Home. Masses of packing yesterday morning. Masses of unpacking yesterday afternoon. Thank goodness, Don was in Hartford, too – he took a load of things home in his car. I stayed a  bit longer to pack up my car and do some last minute cleaning in the apartment.

We had a lovely time together in Hartford. On Friday, we stopped at Blue State Coffee for some coffee for Don and hot chocolate for me. We spent a couple of hours at the Wadsworth Atheneum. Don loved it there, as I knew he would. We wandered back to the apartment and donned our opening night duds. We had dinner at Salute, an Italian restaurant with great food and service, and then went to the theater. The show was wonderful. I, of course, have seen it a lot, and watching Don watching it was a huge treat. The Opening Night Party took place right after the show. Don got to meet everyone, though he already knew Darko and Kandis (our friend who plays the Nurse.)

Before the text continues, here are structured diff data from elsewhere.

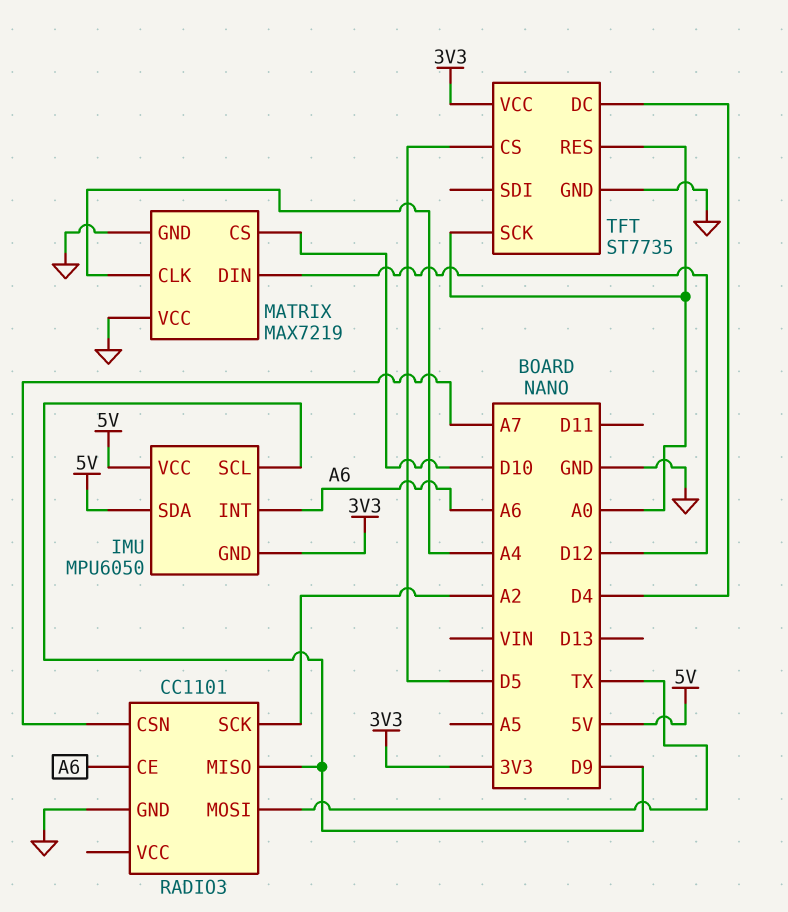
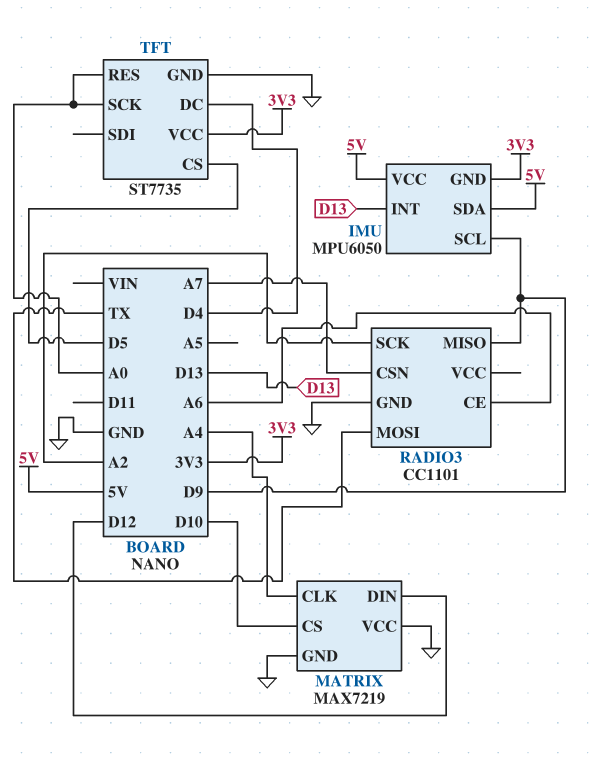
IMU pin INT: A6 -> D13

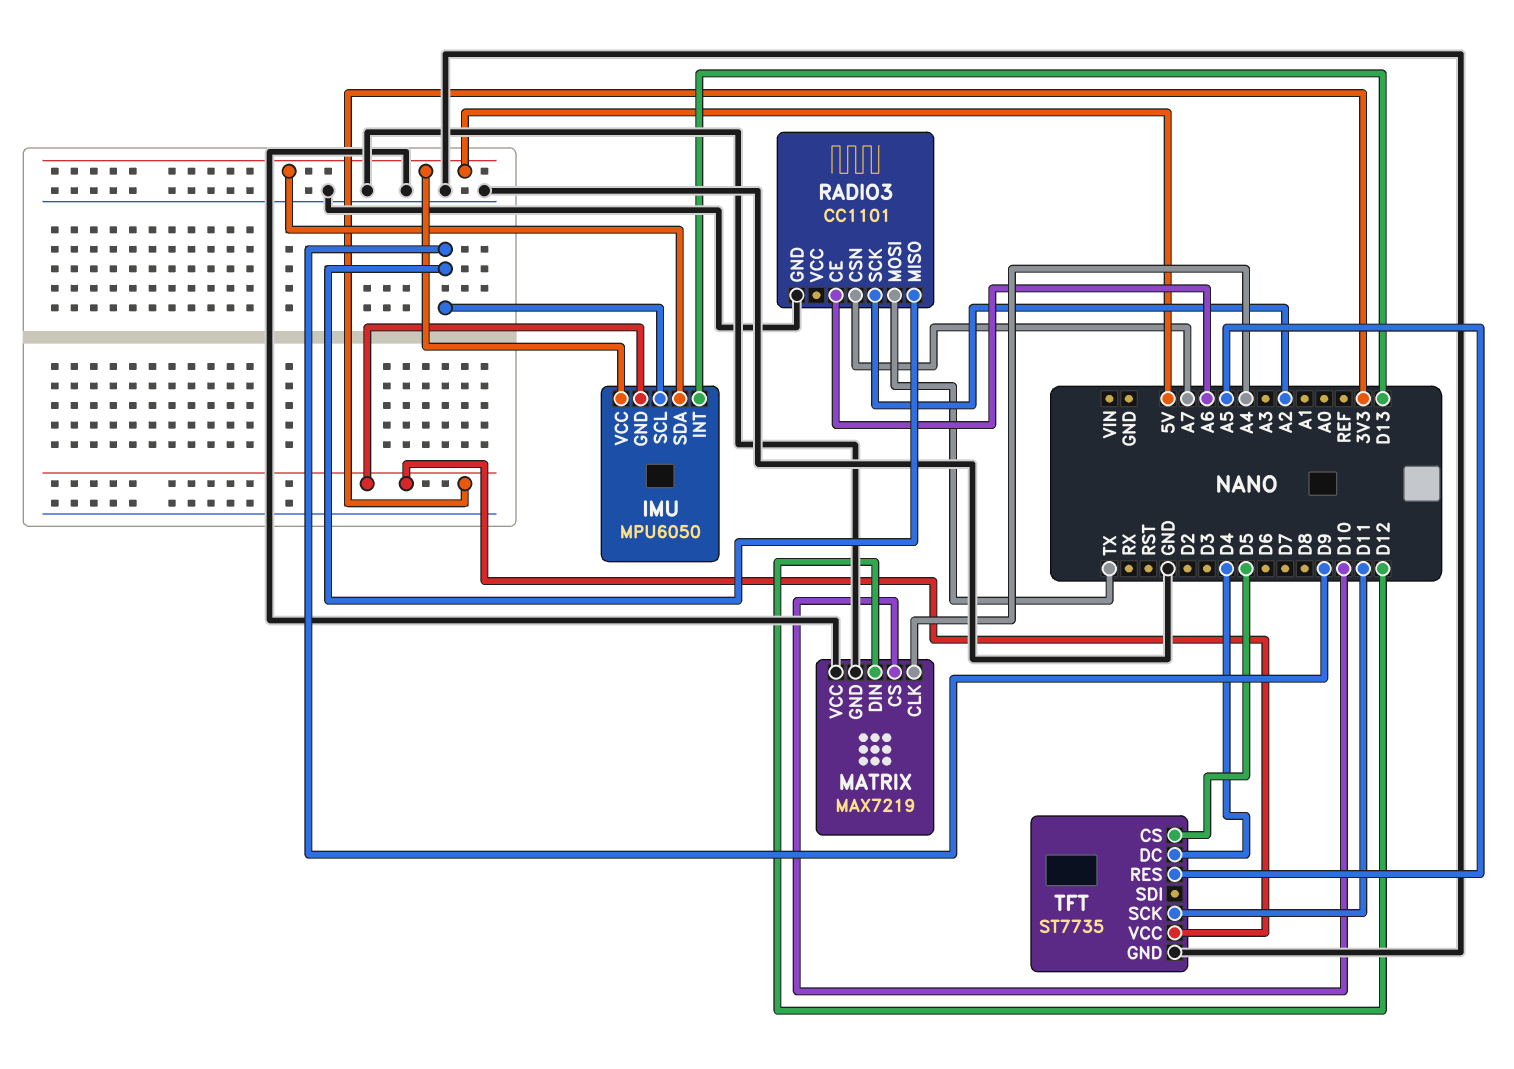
TFT pin RES: A0 -> A5
TFT pin SCK: A0 -> D11

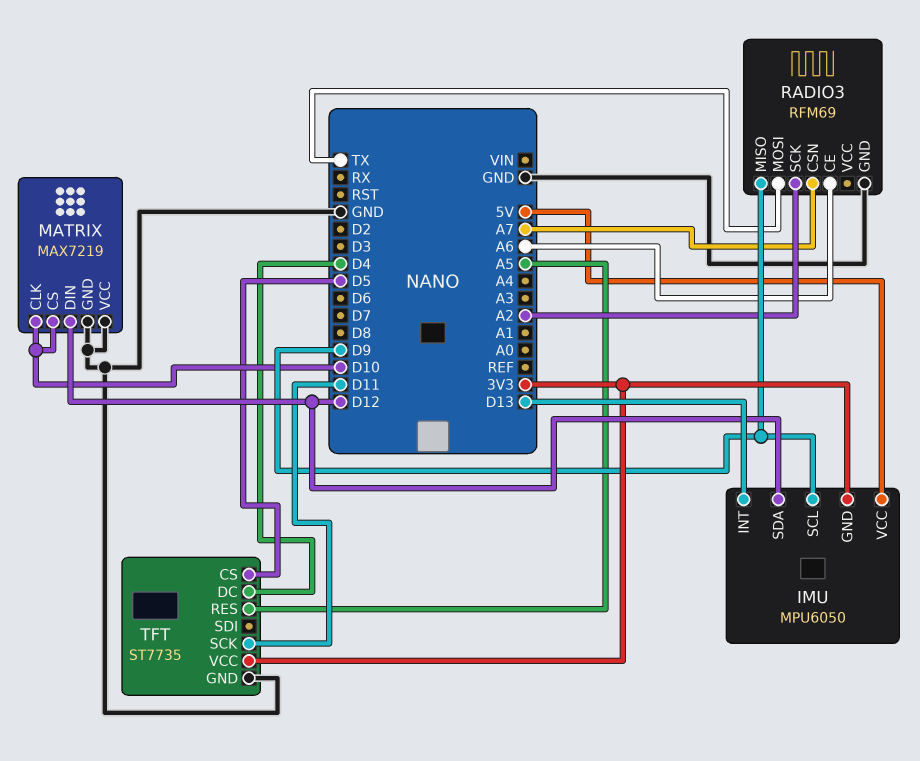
IMU pin SDA: 5V -> D12
MATRIX pin CLK: A4 -> D10
RADIO3: CC1101 -> RFM69

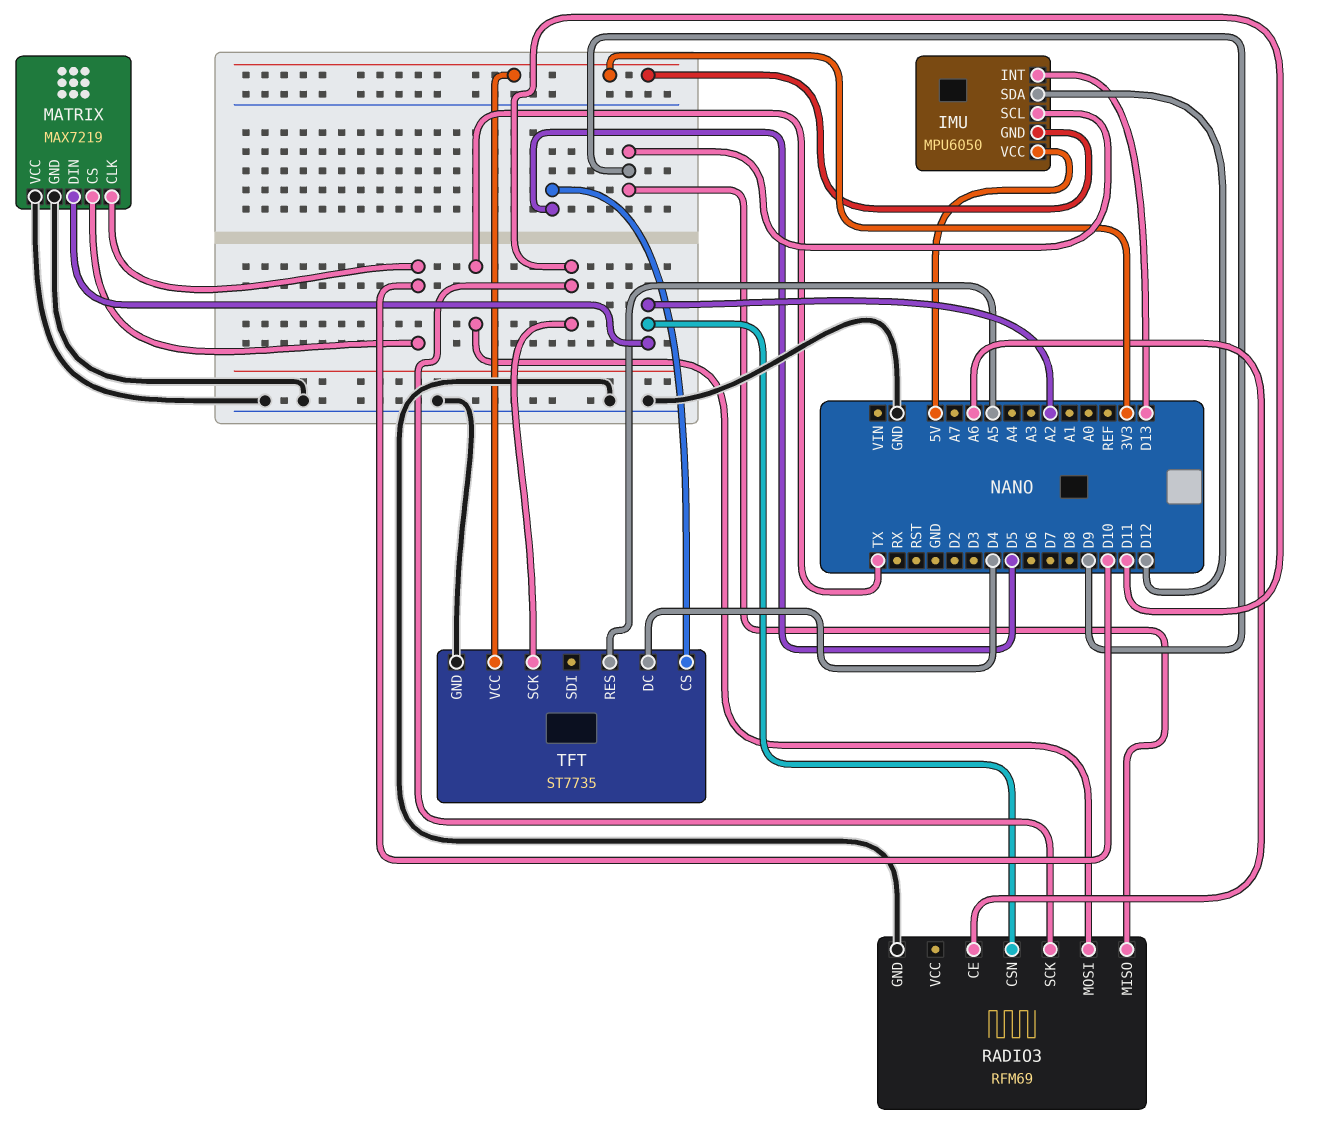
MATRIX pin DIN: D12 -> A2
RADIO3 pin CSN: A7 -> A2
RADIO3 pin SCK: A2 -> D11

A long, but wonderful, day.

I’m proud of my work on Romeo and Juliet. And it’s awfully rewarding to see that work show in the growth of the actors onstage. To see it pay off. It’s also very rewarding to hear them express their appreciation and thanks. It makes it all worth it.

I know I love seeing Don with his colleagues when I get to see him onstage. I love seeing him through their eyes, watching him interact with them, seeing the respect and admiration they feel for him. He feels the same way about me, and he was definitely the proud husband on Friday night.

He gets it.

Now, we’re back home…recovering.

And of course, being back home is bittersweet for me. Everywhere I go, I see emptiness where Scout should be. This morning I automatically started to look for her water dish to make sure it had enough water in it. I looked for her when I came downstairs this morning. I looked for her when I unlocked the door yesterday afternoon. I’m experiencing what Don has already experienced over the past two weeks, a cottage without our girl.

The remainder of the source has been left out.